De la composition d’un savoir professionnel à la découverte d’un « savoir-faire » des « jeunes », le cas d’un centre de jeunes dans le quartier de Bayemont.
Année : 2022
Thème : Analyse d'expérience : d'intervention, de formation, de recherche...
Type : Analyse d'expérience : d'intervention, de formation, de recherche...
Auteur(s) :
PINTO benoît (Belgique) – benoit.pinto@ulb.be
Résumé :
De la composition d’un savoir professionnel à la découverte d’un « savoir-faire » des « jeunes », le cas d’un centre de jeunes dans le quartier de Bayemont.

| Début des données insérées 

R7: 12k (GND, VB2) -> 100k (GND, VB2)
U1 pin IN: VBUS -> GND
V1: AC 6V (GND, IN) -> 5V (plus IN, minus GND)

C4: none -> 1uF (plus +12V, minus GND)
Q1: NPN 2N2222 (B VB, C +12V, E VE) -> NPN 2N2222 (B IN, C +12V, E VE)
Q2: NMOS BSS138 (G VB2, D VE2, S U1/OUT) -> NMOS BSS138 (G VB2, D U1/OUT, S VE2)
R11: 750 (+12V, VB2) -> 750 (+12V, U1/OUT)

Depuis plus de 30 ans, des organisations installées dans le quartier de Bayemont ont constitué une association de fait intitulée « Groupe Porteur ». Cette assemblée se réunit mensuellement afin d’échanger sur les pratiques de chacun et mener une réflexion sur les problématiques sociales locales. Vers 2010, l’association inaugure un projet en commun, à destination de la jeunesse locale. Cette initiative fait suite à la recomposition d’un problème social, d’une catégorie, les dits « jeunes ». Les objectifs du centre sont esquissés. Les travailleurs sociaux mandatés à son fonctionnement auront pour mission principale d’alimenter la connaissance des organisations fondatrices au sujet des pratiques juvéniles. Les « jeunes » font en effet l’objet de préoccupations de la part des membres du « Groupe Porteur » : violence polymorphe, décrochage scolaire, voire des actes de petite délinquance. Par ailleurs, la jeunesse locale reste à distance des organisations ou développe une « adhésion variable » (Roulleau-Berger, 1993) envers celles-ci. Progressivement le projet en commun intitulé « Espace Jeunes » développe son intervention. Un local permet l’accueil des 12-25ans 4 jours /semaine, des activités sportives et/ou socioculturelles sont organisées. En d’autres mots, il s’agit d’offrir un lieu pour la jeunesse locale se rassembler, se retrouver. De plus, il est question de coconstruire avec les « jeunes » des activités afin de mieux comprendre leur mode de vie et de tendre vers un certain épanouissement.
Alors que l’objectif principal envisagé consiste à alimenter le savoir du « Groupe Porteur » au sujet des pratiques juvéniles, quel regard pouvons-nous porter sur ce processus qui a conduit en la mise en place d’un projet collectif ? A cet effet, nous aimerions montrer que, non seulement la recomposition de la catégorie sociale, les « jeunes », s’élabore au départ de ce qui a pu être appris et/ou tenté de la part de plusieurs organisations installées dans le quartier et représente également la formation d’un savoir professionnel partagé. Par ailleurs, ce savoir professionnel se limite-t-il à apporter une confirmation de la problématique sociale définie initialement, ou les interactions entre « jeunes » et travailleurs sociaux sont-elles en mesure de donner un éclairage singulier sur les pratiques de la jeunesse locale ? Révèlent-elles plus particulièrement, du « savoir-faire » (Stroobants, 1993 citée dans Demailly et Garnoussi, 2015) en mesure de ne pas/plus s’en tenir à des formes de « domination » (Kolly, 2012) dont les « jeunes » seraient les réceptacles ? Pour ce deuxième volet, nous souhaitons montrer au travers de deux modalités d’intervention singulières, l’accompagnement scolaire et dans les premières démarches d’insertion socioprofessionnelle, que les pratiques juvéniles concernent des manières de savoir s’y prendre avec des institutions diverses. De plus, il s’agira aussi de montrer que des pratiques laborieuses sont sources de élaboration de « savoir-faire », pour lequel le quartier et ses composantes constituent des ressources.
Pour notre développement, nous nous appuierons sur notre double positionnement travailleur social/chercheur au sein du centre de jeunes. Nous mobiliserons un matériau issu de notre démarche ethnographique. Notre « participation-observation » des accompagnements représenteront les situations à partir desquelles nous tenterons de présenter les pratiques juvéniles exposées au travailleur social-chercheur. Les entretiens menés avec les professionnels de l’intervention sociale locale afin de saisir le processus de recomposition de la catégorie « jeunes », permettront de découvrir leurs tentatives d’accompagnement et la nature de leurs interactions avec la jeunesse locale.